Ministros formam maioria contra a tese ruralista anti-indígena. Discussão sobre indenização por terra de proprietários de “boa-fé” continua na próxima semana
Com o eco da alegria, do grito e do choro emocionados dos mais de 600 indígenas que acompanhavam o julgamento na Praça dos Três Poderes, o Supremo Tribunal Federal (STF), rejeitou, nesta quinta-feira (21/09), a tese do “marco temporal” da demarcação das Terras Indígenas.
A interpretação ruralista buscava estabelecer a data de 5 de outubro de 1988 como limite para o reconhecimento da ocupação tradicional indígena no país.
"Passa um filme na mente da gente. Quantas lideranças lutaram por isso, né?", afirmou Setembrino Canlem, cacique geral dos Xokleng de Santa Catarina. Uma área Xokleng, a Terra Indígena Ibirama-La Klãnõ, foi alvo da ação julgada agora pelo STF, o Recurso Extraordinário (RE) 1017365. "Os nossos antepassados que lutaram e que hoje não estão mais aqui, então, essa vitória é deles também", comemorou.
Foram nove votos contra o marco temporal: dos ministros Edson Fachin, relator do caso, Alexandre de Moraes, Cristiano Zanin, Luís Roberto Barroso, Dias Toffoli, Luiz Fux, Cármen Lúcia, Gilmar Mendes e Rosa Weber. Os ministros André Mendonça e Nunes Marques proferiram votos favoráveis.
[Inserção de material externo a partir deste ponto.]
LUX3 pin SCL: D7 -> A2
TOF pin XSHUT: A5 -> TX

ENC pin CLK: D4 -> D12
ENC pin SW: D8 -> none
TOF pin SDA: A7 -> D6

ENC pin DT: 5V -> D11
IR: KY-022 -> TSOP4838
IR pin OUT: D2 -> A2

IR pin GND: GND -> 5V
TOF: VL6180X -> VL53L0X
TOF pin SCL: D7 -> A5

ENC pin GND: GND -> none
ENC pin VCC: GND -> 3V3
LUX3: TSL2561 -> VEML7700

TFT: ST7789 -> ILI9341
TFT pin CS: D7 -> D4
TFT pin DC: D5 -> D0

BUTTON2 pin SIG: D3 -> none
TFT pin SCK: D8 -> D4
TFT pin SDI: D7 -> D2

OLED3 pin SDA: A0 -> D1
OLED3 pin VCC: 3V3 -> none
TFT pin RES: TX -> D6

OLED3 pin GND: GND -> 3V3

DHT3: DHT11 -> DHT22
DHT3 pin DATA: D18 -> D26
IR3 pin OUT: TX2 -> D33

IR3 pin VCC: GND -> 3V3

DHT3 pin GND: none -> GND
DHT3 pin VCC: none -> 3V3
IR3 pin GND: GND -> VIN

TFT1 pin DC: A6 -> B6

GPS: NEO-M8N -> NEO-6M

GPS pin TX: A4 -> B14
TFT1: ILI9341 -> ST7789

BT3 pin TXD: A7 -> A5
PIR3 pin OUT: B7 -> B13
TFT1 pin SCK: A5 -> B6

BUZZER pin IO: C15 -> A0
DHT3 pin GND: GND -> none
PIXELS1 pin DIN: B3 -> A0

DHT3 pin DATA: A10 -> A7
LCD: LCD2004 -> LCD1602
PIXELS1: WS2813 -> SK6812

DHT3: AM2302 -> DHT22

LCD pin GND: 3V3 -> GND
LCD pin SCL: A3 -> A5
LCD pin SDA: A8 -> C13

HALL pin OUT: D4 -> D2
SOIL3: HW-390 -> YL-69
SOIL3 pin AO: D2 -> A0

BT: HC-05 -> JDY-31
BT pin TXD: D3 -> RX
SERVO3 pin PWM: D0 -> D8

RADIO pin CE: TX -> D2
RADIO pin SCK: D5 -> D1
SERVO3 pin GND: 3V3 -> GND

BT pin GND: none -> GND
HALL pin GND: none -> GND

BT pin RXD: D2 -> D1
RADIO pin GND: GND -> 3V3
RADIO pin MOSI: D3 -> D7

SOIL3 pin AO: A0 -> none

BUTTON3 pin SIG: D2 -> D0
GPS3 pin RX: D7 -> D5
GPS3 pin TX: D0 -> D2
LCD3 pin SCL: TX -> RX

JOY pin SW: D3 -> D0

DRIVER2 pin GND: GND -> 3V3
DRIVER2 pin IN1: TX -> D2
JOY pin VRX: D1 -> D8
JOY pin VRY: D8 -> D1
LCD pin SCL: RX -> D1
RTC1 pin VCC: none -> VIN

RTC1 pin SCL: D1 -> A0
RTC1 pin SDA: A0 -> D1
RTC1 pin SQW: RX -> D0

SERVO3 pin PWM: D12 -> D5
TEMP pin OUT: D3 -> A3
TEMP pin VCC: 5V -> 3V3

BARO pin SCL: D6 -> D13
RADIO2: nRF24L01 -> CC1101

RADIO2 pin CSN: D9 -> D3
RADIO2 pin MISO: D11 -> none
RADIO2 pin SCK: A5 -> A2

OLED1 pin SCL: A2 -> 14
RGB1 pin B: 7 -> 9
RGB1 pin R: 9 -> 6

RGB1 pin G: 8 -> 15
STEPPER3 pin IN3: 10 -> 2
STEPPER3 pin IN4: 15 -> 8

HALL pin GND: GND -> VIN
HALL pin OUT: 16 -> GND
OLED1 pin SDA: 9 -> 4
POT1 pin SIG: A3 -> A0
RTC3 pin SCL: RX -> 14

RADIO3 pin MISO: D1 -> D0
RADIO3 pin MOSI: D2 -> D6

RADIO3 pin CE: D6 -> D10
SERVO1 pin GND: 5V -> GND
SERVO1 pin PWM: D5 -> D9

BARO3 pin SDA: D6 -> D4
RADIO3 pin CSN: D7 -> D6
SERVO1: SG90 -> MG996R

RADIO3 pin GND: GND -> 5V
"A superação do marco temporal pelo STF é uma vitória histórica dos povos indígenas", considera Juliana de Paula Batista, advogada do ISA. "O Supremo Tribunal Federal afirma sua grandeza ao bem tutelar os direitos fundamentais das minorias. A decisão de hoje fortalece a democracia e põe fim a uma das mais sórdidas tentativas de inviabilizar os direitos indígenas desde a redemocratização do país", comenta.
A discussão tramita na Suprema Corte desde 2019, quando foi reconhecida a repercussão geral do caso sobre a interpretação do artigo 231 da Constituição, que prevê os direitos territoriais indígenas.
O tribunal deve discutir, na próxima semana, as teses propostas pelos ministros sobre a ação, que abordam temas como a indenização pela terra nua aos proprietários com terras adquiridas de boa-fé e sobrepostas a territórios indígenas e também a proposição do ministro Dias Toffoli, que poderá determinar ao Congresso o prazo de 12 meses para legislar sobre a regulamentação do parágrafo 3º do artigo 231 da Constituição, que prevê a possibilidade de mineração e construção de usinas hidrelétricas nas Terras Indígenas, o que hoje é proibido.
"Não é o momento de se decidir [sobre esse assunto] no âmbito do recurso extraordinário", avaliou Maurício Terena, coordenador jurídico da Apib. "Além disso, muito nos preocupa a atual configuração do Congresso, que não é favorável a nós, povos indígenas. A gente espera que essa tese não esteja dentro do acórdão e que de fato os ministros fiquem adstritos à legalidade e ao voto do ministro Fachin, ao objeto da ação", concluiu.
Para Joenia Wapichana, presidente da Fundação Nacional dos Povos Indígenas (Funai), a derrubada do “marco temporal” é fundamental para dar continuidade aos procedimentos demarcatórios. "Sabemos que tem outros desafios a serem superados, dependendo das teses que serão votadas. Há a preocupação sobre a questão da indenização prévia e temas que extrapolam o objetivo do caso de repercussão, como a mineração. Então, uma luta por dia, uma luta por vez. Hoje é o dia de comemorar o ponto final no marco temporal", destacou, após o final da sessão do STF.